You can have memory leaks from applications or the OS, usually associated with unanticipated events like button presses or timers when working on something not expecting them. This can mess up the return stack so that prior screens/apps/handlers do not get unloaded. The real problem comes when there is no more memory to leak into and it overwrites the system or a still working app.... So adding memory might postpone the problem but eventually **it happens. Maybe you could get 2 whole days or even a week.
-Ken


----------



## Ron Barry (Dec 10, 2002)

DonLandis said:


> Simple Simon- Not my field so excuse me if I sound obtuse-
> 
> I thought that memory leaks and such are "system resource" consumption. In a windows machine, if you have a problem with using up and not releasing "system resources" adding additional ram does not seem to help, only fixing the application that creates this hog will.
> 
> Second, do you know if the 921 system is a collection of applications or actually a single app with subroutines? I don't see how adding more ram would help if it is a single app that's all loaded at boot time anyway.


Are you asking if the 921 is single threaded? I can assure you the 921 has sub-routines even it if to single threaded even though it is not. The 921 is most likely multi-threaded. Well since it sit on top of an OS by definition is it not a single application. Is it a single application on top of the OS, not sure. My guess would be it is not, but I have seen it done both ways.
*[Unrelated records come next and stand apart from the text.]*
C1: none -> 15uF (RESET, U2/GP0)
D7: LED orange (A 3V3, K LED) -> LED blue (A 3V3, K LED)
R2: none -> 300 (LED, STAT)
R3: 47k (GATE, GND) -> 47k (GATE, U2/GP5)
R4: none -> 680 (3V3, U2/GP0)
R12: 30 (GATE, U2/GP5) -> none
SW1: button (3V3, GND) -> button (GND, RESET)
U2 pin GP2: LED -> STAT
As to Memory leaks, adding more memory may or may not help. Depending on the OS implemenation, one could run out of file memory handles before actually exhausting all the memory so adding memory may not help. A lot of this depends on how memory is carved up and a number of other factors. However, adding memory might help but by help I mean just make it longer before you run out of memory. You are prolonging the issue.

Simon is correct that it usually is the processes running ontop of the OS that results in a memory leak, however, the OS can also contain a memory leak since it is a application too but in most cases it is the running process that causes the memory leak.

If it is a single App... Adding more memory may take the 921 longer to get into resource contention. Hard to say, but would be an interesting experiment. Being a single app or multiple apps in most cases have nothing to do with exhausting memory. If a process allocates a chunk of memory and does not free it that chunk of memory is not available for itself or another process. Now, if you have a virtual memory model that piece of memory can get swapped out but eventually you will run out of memory or file descriptors(memory handles).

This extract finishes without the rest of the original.